Once upon a time was cheese, a high place of communication between fungi and bacteria.
Attracted by the smell of French cheeses, a team from Tufts University recently published work on how, in Camembert, Roquefort and other festivities, bacteria use compounds produced by fungi and adapt their behavior.
Let’s go back to the starting point. While fungi grow on the cheese rind, they secrete enzymes that lead to the formation of various substances such as acids, alcohols, aldehydes, amines, sulfur compounds… It is among these substances that we find volatile organic compounds (VOCs).
These molecules intrigued the researchers at Tufts University. The latter then set up a model allowing them to analyse the effect of VOCs produced by the five main fungi found in cheese, namely Galactomyces geotrichum, Debaryomyces hansenii, Penicillium sp., Scopulariopsis sp., and Fusarium domesticum, on phylogenetically different bacteria.
Their work showed that the Vibrio casei proteobacterium responded most strongly to VOCs, with a very significant and rapid increase in growth. These effects are not transitory, as they are maintained after one week of incubation. The fungal VOCs therefore cause a change in the diversity of the cheese microbiota, with the appearance of the Vibrio genus dominating.
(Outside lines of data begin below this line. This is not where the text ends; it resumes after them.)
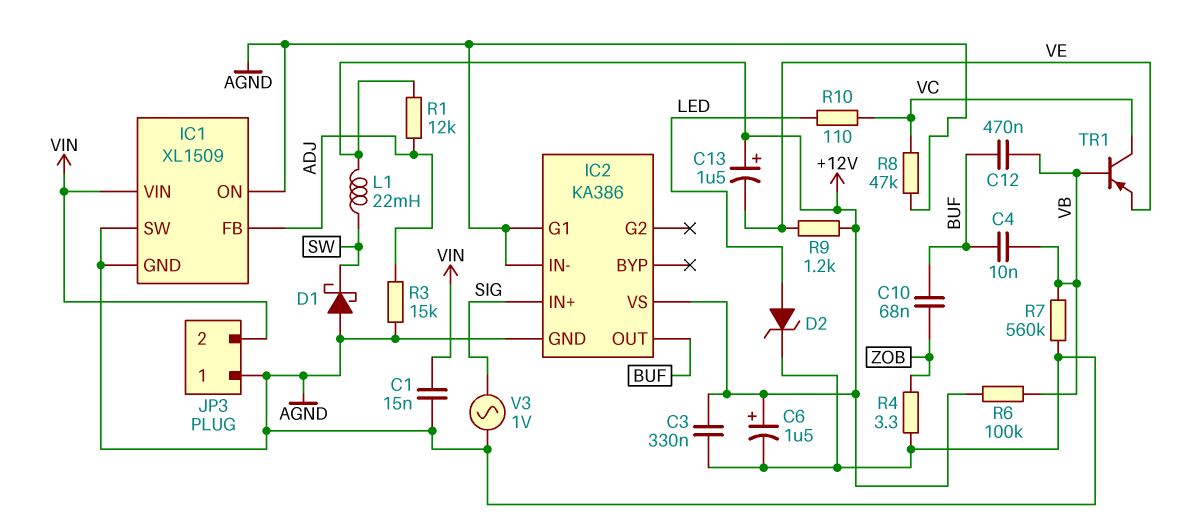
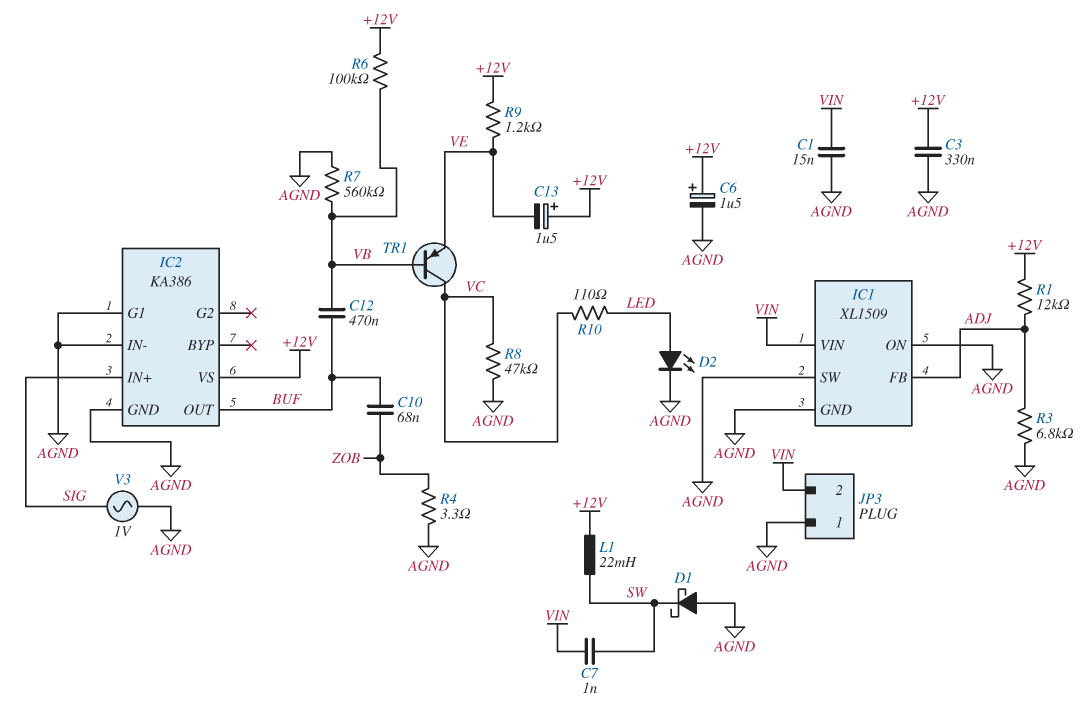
C4: 10nF (BUF, VB) -> none
C7: none -> 1nF (SW, VIN)
D2: zener (A LED, K AGND) -> LED (A LED, K AGND)
R3: 15k (ADJ, AGND) -> 6.8k (ADJ, AGND)

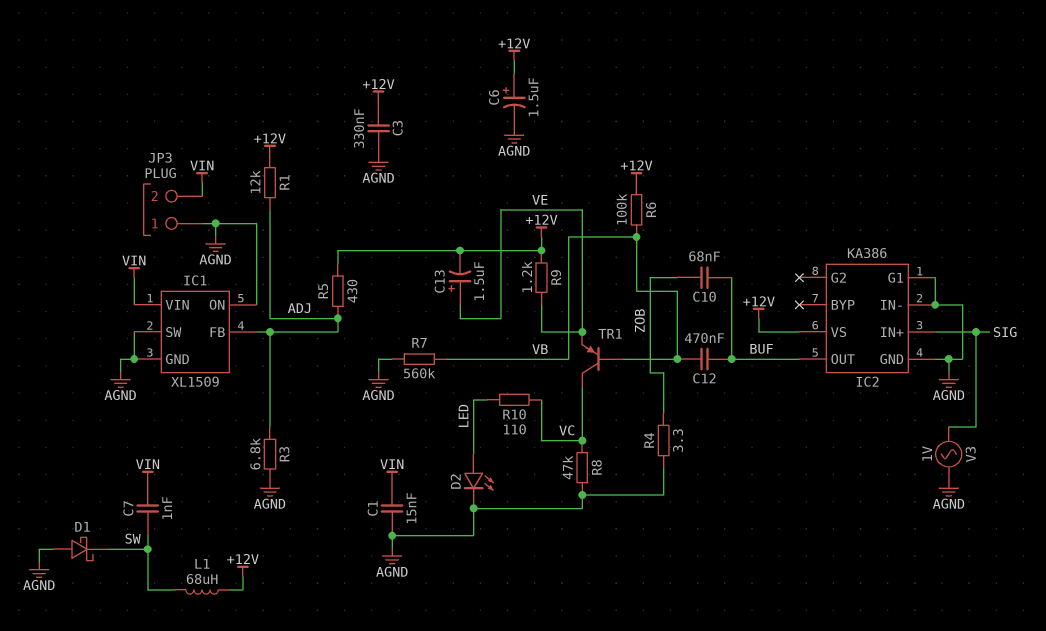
C13: 1.5uF (plus +12V, minus VE) -> 1.5uF (plus VE, minus +12V)
L1: 22mH (+12V, SW) -> 68uH (+12V, SW)
R5: none -> 430 (+12V, ADJ)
Let’s take the analysis a step further to understand the underlying genetic changes. Analysis of the metatranscriptomics profile of Vibrio revealed a change in the expression of 159 genes, including activation of the glyoxylate shunt, a short circuit in the Krebs cycle. This allows bacteria to use simple compounds such as acetate or other fatty acids as carbon sources when more complex sources such as glucose are not available. Since cheese is limited in nutrients for many species, this metabolic shunt is the presumed mechanism by which Vibrio use fungal VOCs to proliferate rapidly. These metabolic changes could also change the way bacteria produce secondary molecules that affect the taste of cheese.
Fungal VOCs are therefore a means of indirect communication between fungi and bacteria, allowing the latter to thrive, and ultimately play a significant role in the taste qualities of cheese.
A better understanding of the interactions within cheese microbiomes could help producers manipulate these elements to improve the quality and variety of flavors.
A perspective that whets the appetite!